Salgo del subte y camino entre artesanos que venden sus trabajos desplegados sobre telas de colores. Volver a hacer este recorrido, que durante mi secundaria repetía con angustia cada una de las mañanas, me pone de buen humor. Llego a Perú 160 y me anuncio en la mesa de entradas. Pocos minutos después, por un pasillo largo, llega un hombre vestido de azul. El ya sabe que me tiene que conducir a lo alto de la torre, 97 metros por encima de nosotros. Mi guía se llama José Luis Figueiras Solla, tiene 50 años y hace 23 que trabaja en "la casa", como él la llama. Me conduce por escaleras y pasillos que resuenan a mármoles hasta ascensores forjados en hierro negro y madera oscura. El último tramo del camino pasa a través del reloj, por el centro de los cuatro cuadrantes y junto al mecanismo que los mueve. José Luis me cuenta que en una época otros ochenta relojes más, ubicados en diferentes oficinas, pasillos y salones, estaban sincronizados, conectados por un sistema eléctrico al reloj de la torre. En ese momento se escucha un clanc. Al principio creo que algo pesado y duro cayó al piso, pero sólo fue el paso de otro minuto. La luz atraviesa los discos semitransparentes, las agujas enormes proyectan sombras hacia nosotros. Al fin, sólo falta una escalera y una puerta. José Luis busca una llave en su manojo voluminoso, la hace girar y empuja el picaporte. Ya intuyo que va a ser difícil dejar la ficción de lado.

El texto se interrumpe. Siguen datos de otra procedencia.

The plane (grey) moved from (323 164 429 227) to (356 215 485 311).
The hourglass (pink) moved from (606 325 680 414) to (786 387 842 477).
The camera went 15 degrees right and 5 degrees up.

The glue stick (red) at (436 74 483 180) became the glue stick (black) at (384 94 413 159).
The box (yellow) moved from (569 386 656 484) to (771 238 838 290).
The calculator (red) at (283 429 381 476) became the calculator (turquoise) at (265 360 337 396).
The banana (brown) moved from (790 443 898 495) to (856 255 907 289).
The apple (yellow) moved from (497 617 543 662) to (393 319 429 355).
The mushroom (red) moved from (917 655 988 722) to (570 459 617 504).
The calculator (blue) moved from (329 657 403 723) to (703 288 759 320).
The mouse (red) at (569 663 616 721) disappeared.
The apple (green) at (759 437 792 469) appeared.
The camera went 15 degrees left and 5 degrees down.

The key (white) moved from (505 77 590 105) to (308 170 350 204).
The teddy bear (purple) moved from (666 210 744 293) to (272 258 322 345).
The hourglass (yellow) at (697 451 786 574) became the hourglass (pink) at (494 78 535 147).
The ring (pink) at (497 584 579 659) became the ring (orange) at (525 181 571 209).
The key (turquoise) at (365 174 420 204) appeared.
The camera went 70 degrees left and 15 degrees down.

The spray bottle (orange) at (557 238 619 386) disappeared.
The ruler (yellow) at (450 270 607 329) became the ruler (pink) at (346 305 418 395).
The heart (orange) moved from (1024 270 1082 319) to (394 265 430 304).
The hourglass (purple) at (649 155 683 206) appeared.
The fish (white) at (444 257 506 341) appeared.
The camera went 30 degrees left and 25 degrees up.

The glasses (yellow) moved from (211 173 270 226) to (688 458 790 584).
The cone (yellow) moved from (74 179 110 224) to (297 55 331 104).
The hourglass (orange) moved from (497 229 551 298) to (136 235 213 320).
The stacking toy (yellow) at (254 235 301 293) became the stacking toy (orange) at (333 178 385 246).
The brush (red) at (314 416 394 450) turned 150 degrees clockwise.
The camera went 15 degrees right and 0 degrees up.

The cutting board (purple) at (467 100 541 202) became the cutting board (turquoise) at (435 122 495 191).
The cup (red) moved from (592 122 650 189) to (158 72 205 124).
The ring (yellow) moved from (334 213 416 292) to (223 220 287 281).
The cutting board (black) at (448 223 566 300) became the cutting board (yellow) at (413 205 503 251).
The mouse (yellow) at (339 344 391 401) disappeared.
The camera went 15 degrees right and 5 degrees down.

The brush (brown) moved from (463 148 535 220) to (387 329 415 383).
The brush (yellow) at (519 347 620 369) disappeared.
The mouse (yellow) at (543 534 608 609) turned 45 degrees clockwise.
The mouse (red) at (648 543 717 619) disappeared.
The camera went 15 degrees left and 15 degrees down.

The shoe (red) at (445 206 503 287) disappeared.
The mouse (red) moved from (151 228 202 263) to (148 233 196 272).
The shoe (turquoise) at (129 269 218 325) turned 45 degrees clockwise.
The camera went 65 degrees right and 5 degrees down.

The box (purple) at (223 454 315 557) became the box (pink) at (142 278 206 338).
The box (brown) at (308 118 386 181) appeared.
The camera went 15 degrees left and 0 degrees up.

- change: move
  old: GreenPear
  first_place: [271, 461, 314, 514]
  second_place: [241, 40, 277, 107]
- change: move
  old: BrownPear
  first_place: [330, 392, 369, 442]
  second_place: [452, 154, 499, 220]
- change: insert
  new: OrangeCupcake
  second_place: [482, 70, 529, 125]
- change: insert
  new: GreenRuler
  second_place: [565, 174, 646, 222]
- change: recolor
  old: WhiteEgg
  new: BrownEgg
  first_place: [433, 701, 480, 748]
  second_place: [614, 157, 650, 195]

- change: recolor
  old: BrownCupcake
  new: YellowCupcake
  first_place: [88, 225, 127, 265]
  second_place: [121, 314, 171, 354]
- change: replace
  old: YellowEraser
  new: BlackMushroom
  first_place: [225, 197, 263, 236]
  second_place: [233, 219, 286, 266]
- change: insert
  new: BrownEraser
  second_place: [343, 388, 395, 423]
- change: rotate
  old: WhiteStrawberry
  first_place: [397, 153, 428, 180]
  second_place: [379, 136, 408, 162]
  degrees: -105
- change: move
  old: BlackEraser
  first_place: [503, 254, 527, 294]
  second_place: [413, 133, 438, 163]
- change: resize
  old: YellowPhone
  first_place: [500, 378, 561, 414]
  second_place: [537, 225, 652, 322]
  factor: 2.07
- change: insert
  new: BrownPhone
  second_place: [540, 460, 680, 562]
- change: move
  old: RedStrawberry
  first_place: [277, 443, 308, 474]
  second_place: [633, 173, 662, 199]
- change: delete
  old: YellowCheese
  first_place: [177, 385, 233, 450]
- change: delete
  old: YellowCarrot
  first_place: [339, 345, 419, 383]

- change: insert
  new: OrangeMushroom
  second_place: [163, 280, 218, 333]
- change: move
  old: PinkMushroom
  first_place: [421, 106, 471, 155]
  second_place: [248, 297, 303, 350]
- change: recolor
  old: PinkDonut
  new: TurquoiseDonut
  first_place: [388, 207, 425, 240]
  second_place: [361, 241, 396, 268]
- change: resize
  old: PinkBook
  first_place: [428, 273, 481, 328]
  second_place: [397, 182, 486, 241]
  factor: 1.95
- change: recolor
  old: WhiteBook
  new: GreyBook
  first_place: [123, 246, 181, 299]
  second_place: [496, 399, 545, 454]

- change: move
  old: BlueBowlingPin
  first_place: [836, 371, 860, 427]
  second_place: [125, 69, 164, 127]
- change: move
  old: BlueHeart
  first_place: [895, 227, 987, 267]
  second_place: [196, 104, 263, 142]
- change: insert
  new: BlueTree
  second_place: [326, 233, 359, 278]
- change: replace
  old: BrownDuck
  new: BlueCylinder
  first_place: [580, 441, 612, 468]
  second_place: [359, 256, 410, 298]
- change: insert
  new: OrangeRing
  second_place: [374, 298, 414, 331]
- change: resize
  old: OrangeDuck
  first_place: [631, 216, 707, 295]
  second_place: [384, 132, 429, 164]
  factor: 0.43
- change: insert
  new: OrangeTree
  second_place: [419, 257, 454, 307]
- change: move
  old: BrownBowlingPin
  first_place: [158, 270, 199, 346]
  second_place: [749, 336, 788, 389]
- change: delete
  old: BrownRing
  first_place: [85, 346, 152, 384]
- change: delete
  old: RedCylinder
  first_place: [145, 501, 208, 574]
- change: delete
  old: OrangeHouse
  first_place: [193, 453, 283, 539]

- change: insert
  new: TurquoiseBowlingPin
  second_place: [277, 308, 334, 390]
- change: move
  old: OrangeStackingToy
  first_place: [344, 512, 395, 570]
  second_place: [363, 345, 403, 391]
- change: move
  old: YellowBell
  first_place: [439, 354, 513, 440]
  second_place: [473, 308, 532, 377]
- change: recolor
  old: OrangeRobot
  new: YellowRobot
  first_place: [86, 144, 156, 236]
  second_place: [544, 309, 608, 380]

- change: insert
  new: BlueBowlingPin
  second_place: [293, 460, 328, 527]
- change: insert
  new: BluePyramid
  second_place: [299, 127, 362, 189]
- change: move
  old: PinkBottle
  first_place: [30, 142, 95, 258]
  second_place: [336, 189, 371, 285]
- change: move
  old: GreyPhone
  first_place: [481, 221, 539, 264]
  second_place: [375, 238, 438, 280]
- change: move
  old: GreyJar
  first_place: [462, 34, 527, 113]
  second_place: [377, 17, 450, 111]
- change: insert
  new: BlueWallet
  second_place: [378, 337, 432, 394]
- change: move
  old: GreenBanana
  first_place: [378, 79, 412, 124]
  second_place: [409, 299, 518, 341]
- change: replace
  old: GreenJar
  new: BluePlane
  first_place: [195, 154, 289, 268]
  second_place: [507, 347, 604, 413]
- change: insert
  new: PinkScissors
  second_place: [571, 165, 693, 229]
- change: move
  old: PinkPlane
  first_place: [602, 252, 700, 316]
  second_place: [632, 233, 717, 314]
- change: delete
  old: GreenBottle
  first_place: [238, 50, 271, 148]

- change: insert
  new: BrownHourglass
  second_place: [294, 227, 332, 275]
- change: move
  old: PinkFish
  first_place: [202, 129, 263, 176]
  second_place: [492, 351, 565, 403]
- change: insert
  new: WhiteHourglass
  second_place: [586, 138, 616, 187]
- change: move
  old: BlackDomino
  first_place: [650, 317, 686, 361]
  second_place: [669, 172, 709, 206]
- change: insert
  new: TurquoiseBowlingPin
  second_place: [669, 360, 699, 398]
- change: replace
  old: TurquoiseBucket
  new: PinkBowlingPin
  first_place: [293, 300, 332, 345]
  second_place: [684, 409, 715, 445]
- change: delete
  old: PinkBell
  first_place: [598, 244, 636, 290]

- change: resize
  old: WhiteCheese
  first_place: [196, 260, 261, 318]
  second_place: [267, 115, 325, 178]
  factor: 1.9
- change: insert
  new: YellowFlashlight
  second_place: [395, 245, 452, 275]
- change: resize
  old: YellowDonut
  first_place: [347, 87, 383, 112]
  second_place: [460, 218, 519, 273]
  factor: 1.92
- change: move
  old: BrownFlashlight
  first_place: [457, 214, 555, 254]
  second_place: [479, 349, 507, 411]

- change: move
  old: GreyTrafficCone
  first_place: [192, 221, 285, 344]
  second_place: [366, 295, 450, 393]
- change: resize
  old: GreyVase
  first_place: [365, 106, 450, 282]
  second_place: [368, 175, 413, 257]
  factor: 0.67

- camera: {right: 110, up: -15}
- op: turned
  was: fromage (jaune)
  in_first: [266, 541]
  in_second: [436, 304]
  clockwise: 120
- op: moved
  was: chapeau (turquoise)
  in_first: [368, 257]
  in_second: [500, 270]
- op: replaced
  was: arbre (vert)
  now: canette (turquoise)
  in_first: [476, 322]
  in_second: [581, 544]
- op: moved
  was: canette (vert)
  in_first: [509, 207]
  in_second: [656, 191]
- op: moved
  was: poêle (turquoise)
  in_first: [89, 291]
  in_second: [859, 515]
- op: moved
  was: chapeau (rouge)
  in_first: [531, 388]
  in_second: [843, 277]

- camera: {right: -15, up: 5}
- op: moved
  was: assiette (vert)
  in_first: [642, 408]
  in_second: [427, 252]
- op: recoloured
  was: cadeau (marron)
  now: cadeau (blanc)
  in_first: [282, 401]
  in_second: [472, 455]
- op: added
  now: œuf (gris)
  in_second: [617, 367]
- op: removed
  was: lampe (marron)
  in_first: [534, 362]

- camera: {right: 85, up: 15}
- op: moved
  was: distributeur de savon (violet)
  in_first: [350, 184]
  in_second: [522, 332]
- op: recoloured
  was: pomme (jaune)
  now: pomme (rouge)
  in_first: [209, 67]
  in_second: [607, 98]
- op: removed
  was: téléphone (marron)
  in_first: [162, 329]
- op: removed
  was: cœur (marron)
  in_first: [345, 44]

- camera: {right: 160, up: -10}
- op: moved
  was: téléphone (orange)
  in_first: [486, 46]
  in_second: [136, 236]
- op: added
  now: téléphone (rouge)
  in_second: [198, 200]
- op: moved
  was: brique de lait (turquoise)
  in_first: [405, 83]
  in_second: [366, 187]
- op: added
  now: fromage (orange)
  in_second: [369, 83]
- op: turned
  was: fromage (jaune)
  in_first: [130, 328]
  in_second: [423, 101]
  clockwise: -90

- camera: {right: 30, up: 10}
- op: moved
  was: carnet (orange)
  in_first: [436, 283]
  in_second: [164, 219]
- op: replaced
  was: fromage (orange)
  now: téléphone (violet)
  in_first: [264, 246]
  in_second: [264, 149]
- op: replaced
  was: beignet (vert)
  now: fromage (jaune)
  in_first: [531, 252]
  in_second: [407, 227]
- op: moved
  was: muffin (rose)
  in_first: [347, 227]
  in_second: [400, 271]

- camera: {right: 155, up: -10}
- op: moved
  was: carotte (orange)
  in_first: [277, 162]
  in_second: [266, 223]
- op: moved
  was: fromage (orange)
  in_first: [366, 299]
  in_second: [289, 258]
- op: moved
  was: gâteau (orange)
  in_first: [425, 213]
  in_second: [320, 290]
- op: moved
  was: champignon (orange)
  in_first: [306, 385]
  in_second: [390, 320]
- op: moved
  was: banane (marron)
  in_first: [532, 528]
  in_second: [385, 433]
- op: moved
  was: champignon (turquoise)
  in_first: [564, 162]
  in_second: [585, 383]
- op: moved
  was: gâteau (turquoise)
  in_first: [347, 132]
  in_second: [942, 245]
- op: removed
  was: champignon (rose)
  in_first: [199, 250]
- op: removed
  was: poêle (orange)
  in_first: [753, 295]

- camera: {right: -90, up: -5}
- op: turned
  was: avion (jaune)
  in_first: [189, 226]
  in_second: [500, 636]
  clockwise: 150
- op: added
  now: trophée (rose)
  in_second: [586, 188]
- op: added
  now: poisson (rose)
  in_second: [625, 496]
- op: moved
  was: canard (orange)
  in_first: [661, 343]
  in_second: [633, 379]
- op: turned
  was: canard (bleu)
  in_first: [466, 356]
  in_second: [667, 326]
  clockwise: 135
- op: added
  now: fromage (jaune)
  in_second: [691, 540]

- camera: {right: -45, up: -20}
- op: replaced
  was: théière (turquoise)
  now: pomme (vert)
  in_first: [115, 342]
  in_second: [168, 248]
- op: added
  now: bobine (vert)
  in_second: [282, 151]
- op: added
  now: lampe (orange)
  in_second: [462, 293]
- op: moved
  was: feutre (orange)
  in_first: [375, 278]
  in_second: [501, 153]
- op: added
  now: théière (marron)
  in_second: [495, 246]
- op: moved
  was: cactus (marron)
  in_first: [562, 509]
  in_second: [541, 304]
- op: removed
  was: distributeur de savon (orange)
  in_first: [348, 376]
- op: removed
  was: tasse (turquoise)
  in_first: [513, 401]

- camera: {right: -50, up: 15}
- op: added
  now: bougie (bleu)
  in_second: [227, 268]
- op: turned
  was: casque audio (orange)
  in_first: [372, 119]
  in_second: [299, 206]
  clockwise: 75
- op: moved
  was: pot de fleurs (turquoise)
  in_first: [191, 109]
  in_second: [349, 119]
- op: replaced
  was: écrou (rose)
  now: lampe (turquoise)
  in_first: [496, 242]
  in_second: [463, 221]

Buenos Aires. Buenos Aires en todas partes. Hacia todos lados Buenos Aires. La ciudad ahí abajo y lo primero que me viene a la mente son los últimos versos de un poema de Borges: "A mí se me hace cuento que empezó Buenos Aires:/ la juzgo tan eterna como el agua y el aire". Es que desde acá, desde esta torre ubicada a pocos metros de la Plaza de Mayo, en el centro de la historia argentina, esta ciudad no sólo parece eterna, sino infinita. Buenos Aires no tiene inicio, no empieza en ningún momento ni en ningún lugar. Lo único que la contiene es el río, y todos sabemos que el Río de la Plata, el río mar, no puede existir sin su Buenos Aires. Desde acá, el agua no es ningún límite porque la ciudad y el río son una misma cosa.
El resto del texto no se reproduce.